After Mount Shavano at the south end, we set a course for San Luis Peak in the San Juan Range, and flew between it and Stewart Peak. Then Wetterhorn Peak and Uncompahgre Peak were quite easy to recognize as we searched for Redcloud Peak, Sunshine Peak, and Handies Peak. After passing Handies we circled the Uncompahgre Peak area and admired the awesome "castles" in the area. On to Montrose, to the north, for breakfast and an "iddy biddy bladder break" about three hours into the flight.

Climbing back south to Mount Sneffels, Ouray, and Telluride, we saw that small cumulus had formed, which meant a little bumpier trip and more interesting photos. Mount Sneffels was a very spectacular pyramid of a mountain, flanked by many other peaks. Next we circled all around the El Diente Peak cluster, very impressive, and then the Mount Eolus area ("Needle Mountains", well named).

From there we used magnetic and then VOR (aircraft radio navigation aid) headings to reach Culebra Peak, 35 miles south of the prominent Blanca Peak area of the Sangre de Cristo Range. The summits of Culebra and the peaks north in the Sangres were wreathed in clouds, so flying was a little trickier, but we still saw every peak. We passed right next to Culebra, then did several loops around the Blanca section.

Between Blanca and the Crestones the route crossed right over Great Sand Dunes NP (then an NM), nothing short of magnificent from above, a tremendously wide carpet of rolling sand. Medano Creek was running full right then too. We came up to the Crestones from the south, and flew along them and around Kit Carson Mountain. We explored this area for about eight minutes before making a line for Pikes Peak, the last of the 54, with a nice look straight down on Royal Gorge on the way.

After a lazy turn about Pikes, we stayed west of Denver for the 40 minute ride home, going over Red Rocks, Boulder, and Loveland.

I wanna do it again. (And next year we did!

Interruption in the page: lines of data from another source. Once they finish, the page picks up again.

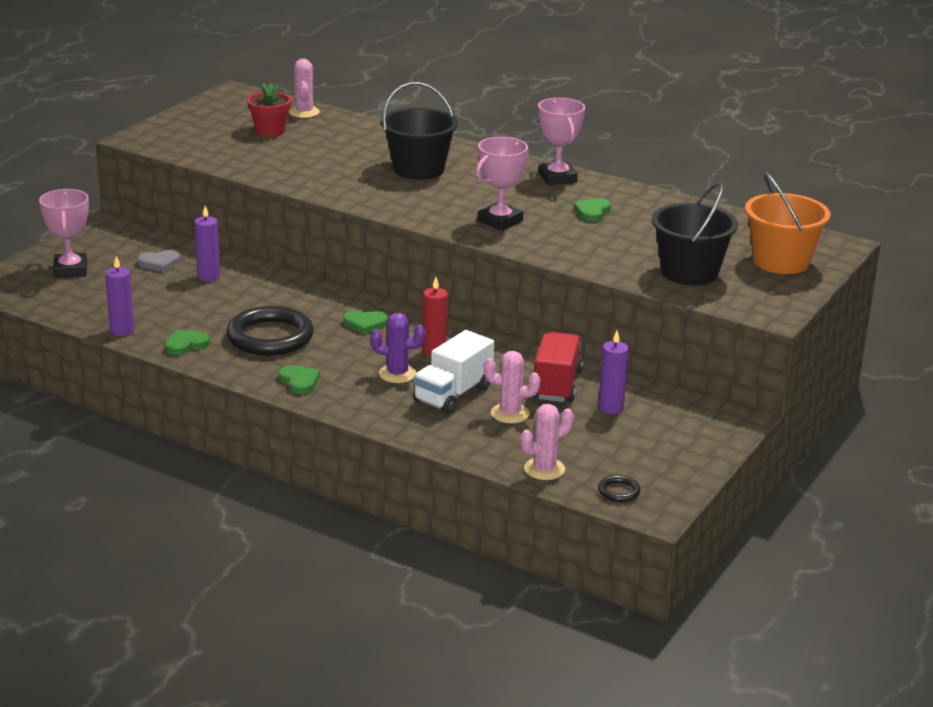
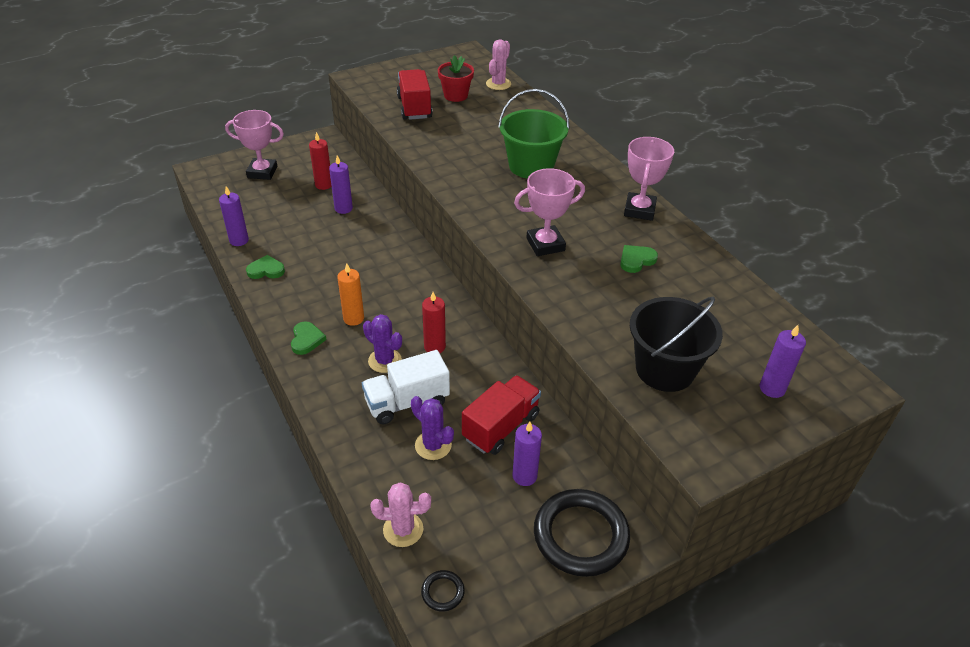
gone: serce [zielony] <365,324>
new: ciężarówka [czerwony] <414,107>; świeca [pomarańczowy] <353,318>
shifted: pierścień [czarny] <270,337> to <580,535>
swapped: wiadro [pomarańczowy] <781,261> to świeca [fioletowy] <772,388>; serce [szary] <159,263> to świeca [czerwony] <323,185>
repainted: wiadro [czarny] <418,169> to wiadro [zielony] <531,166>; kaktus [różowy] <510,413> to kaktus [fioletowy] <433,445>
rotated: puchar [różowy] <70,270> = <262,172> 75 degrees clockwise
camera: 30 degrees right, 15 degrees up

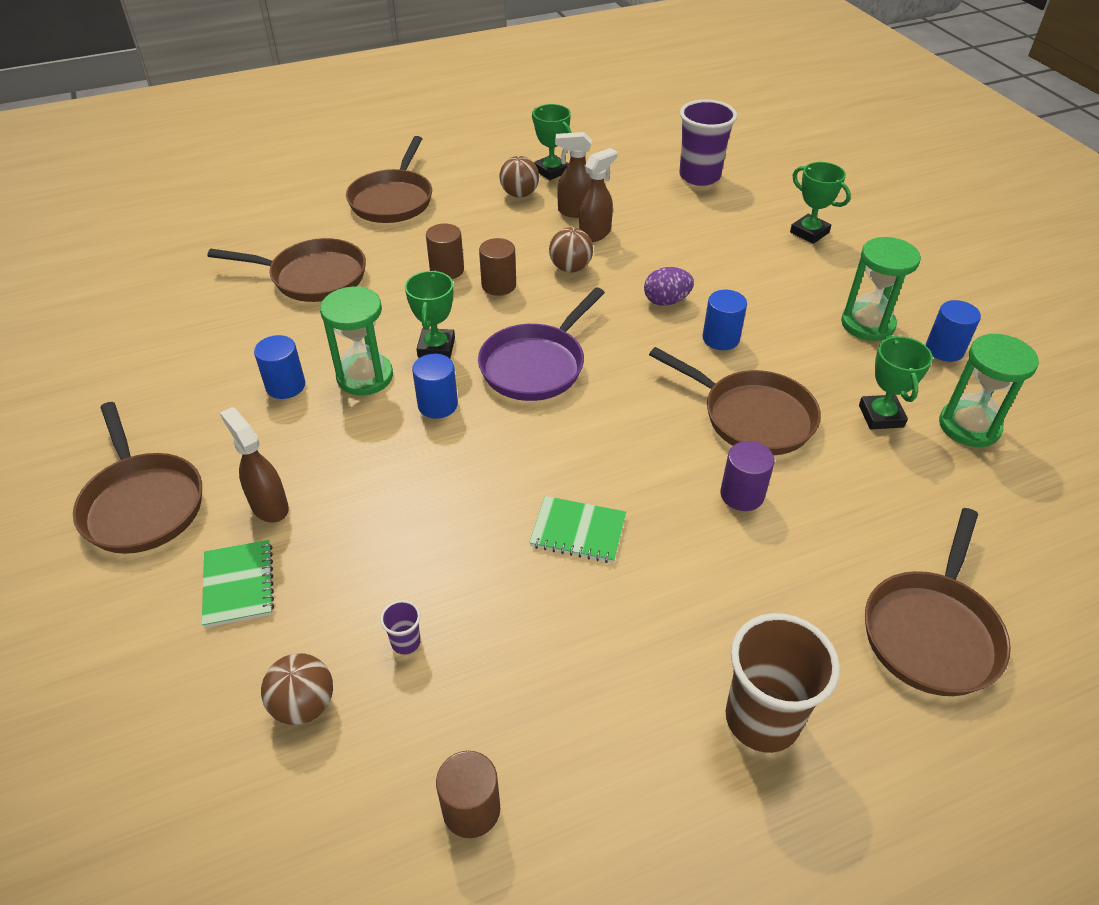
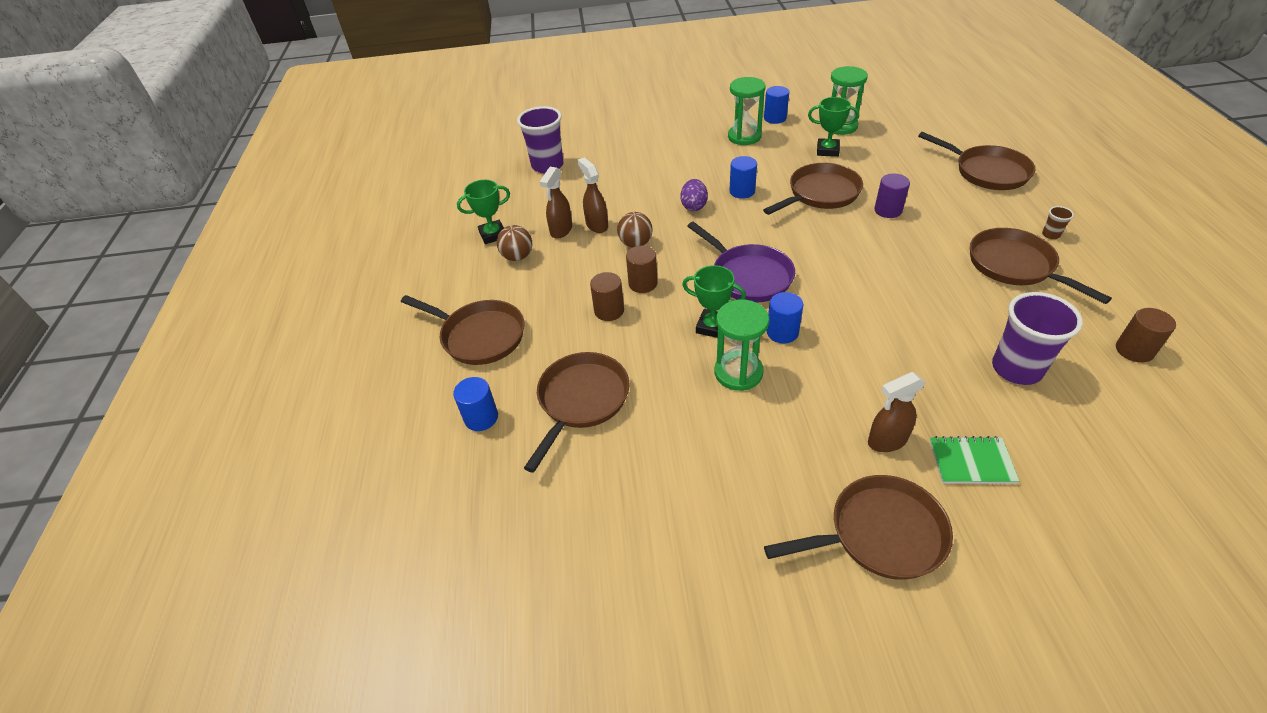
gone: puchar [zielony] <809,232>; zeszyt [zielony] <578,531>; piłka [brązowy] <304,705>
new: patelnia [brązowy] <1015,266>
shifted: walec [niebieski] <285,386> to <481,418>
scaled: szklanka [fioletowy] <406,642> = <1016,369> x2.36; szklanka [brązowy] <762,719> = <1050,235> x0.42
camera: 70 degrees left, 0 degrees up

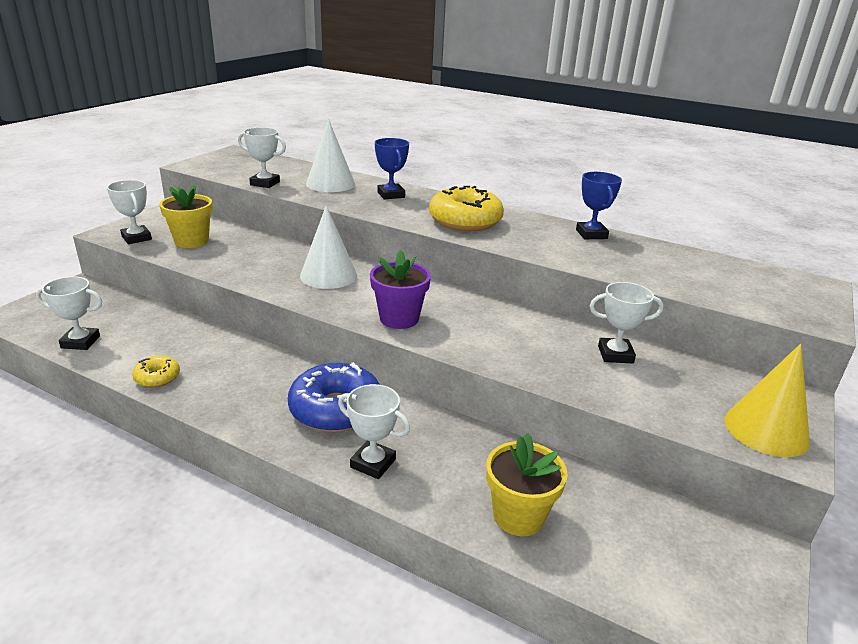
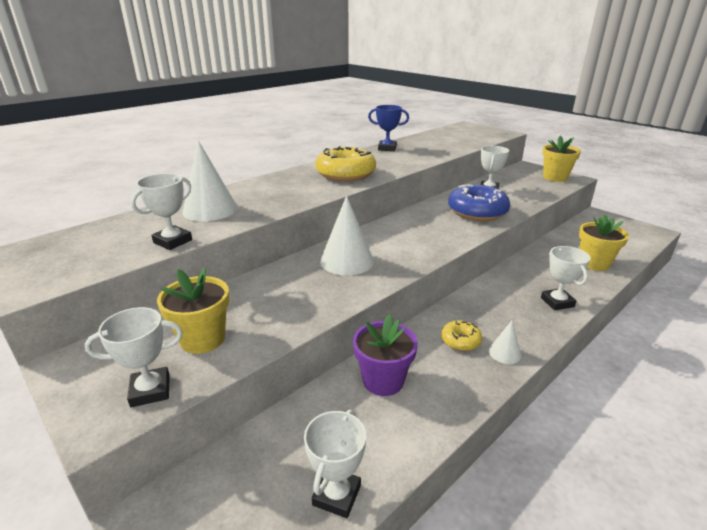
gone: puchar [niebieski] <391,195>
new: stożek [biały] <504,353>
shifted: doniczka [fioletowy] <399,318> to <383,380>; donut [żółty] <157,377> to <460,341>; donut [niebieski] <336,409> to <477,212>
swapped: stożek [żółty] <766,430> to doniczka [żółty] <555,177>
rotated: puchar [biały] <373,463> = <557,302> 60 degrees counterclockwise
camera: 70 degrees left, 0 degrees up

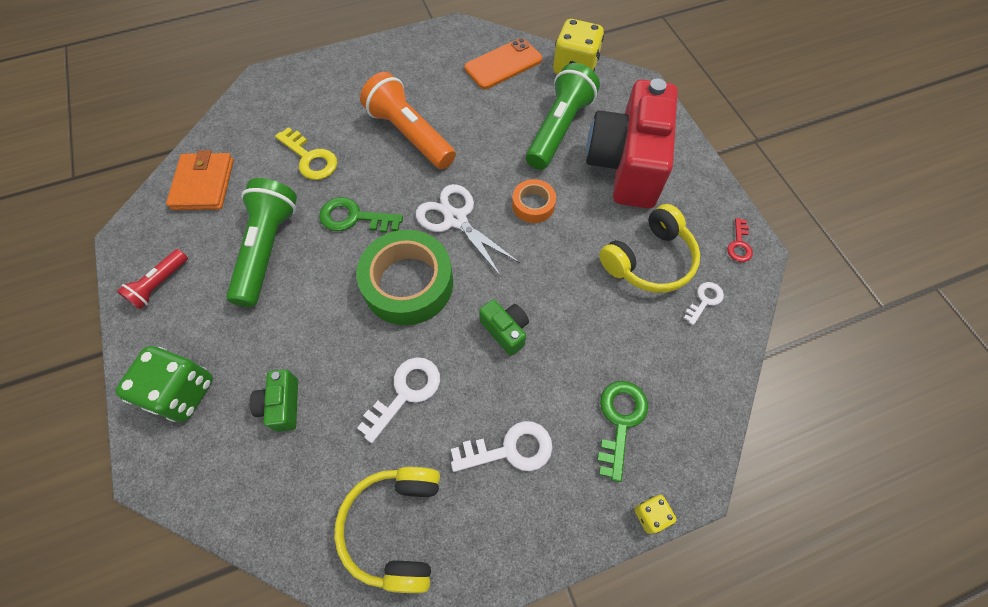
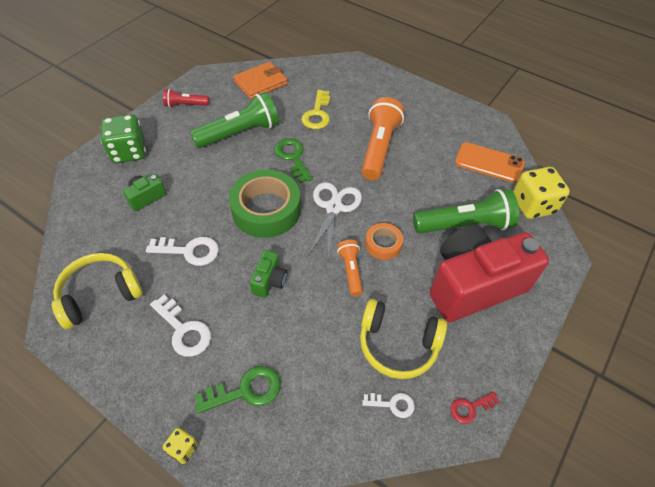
new: latarka [pomarańczowy] <351,271>
camera: 55 degrees right, 10 degrees down

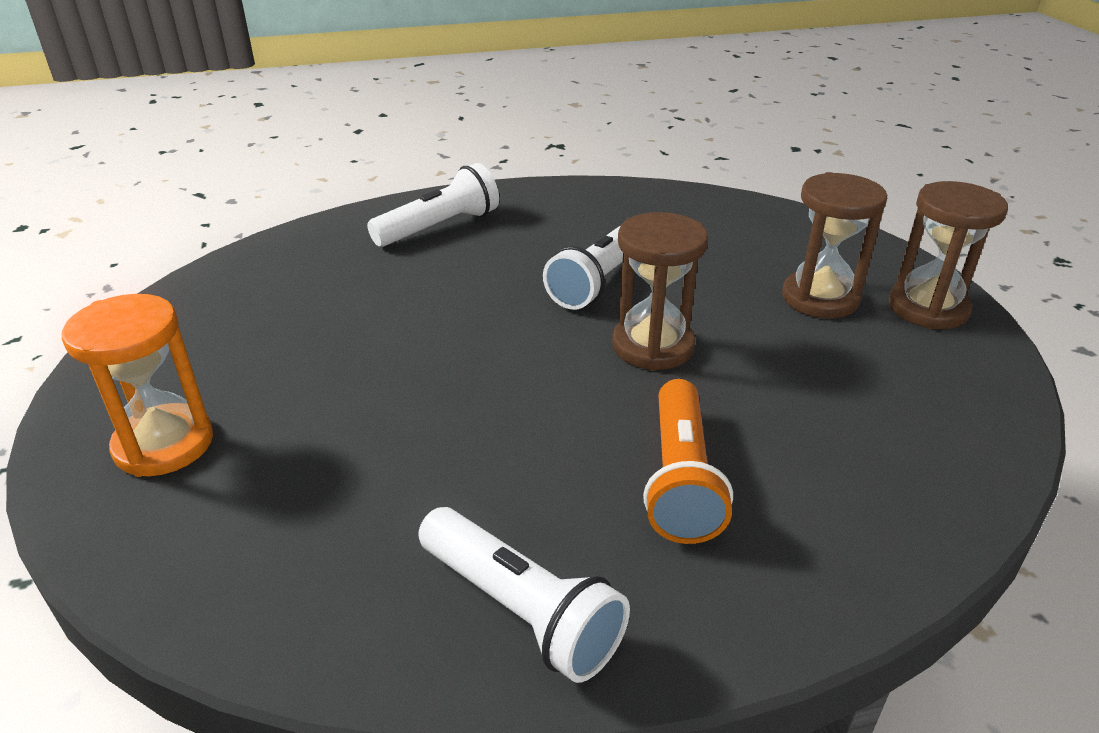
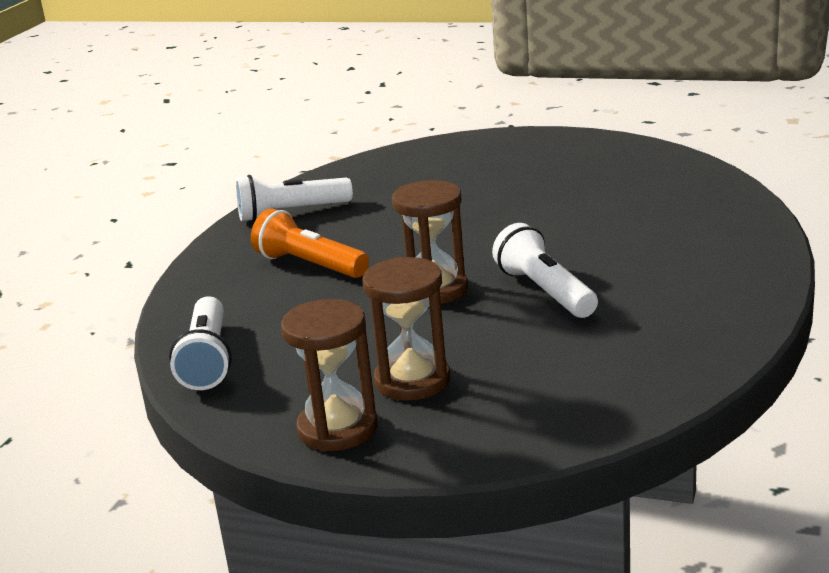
gone: klepsydra [pomarańczowy] <164,444>
shifted: latarka [biały] <439,227> to <208,359>
camera: 125 degrees right, 10 degrees down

But that's another trip report.) It was certainly a wondrous, mind-boggling trip to see so many mountains and so much of the state in so short a time.

If you've flown in a small plane, you know that it's cramped and noisy, and perhaps bumpy. I was busier than our most-competent pilot, switching between navigation, narration, video taping, still photography, noting times, and occasionally "holding the aircraft". The last required a combination of sensitivity and firmness that I can assure you, took practice (I didn't have). Next time, no video gear, I'll just take a camera!

(An edited version of this document ran in the December 1990 issue of "Trail and Timberline", the monthly magazine of the Colorado Mountain Club.)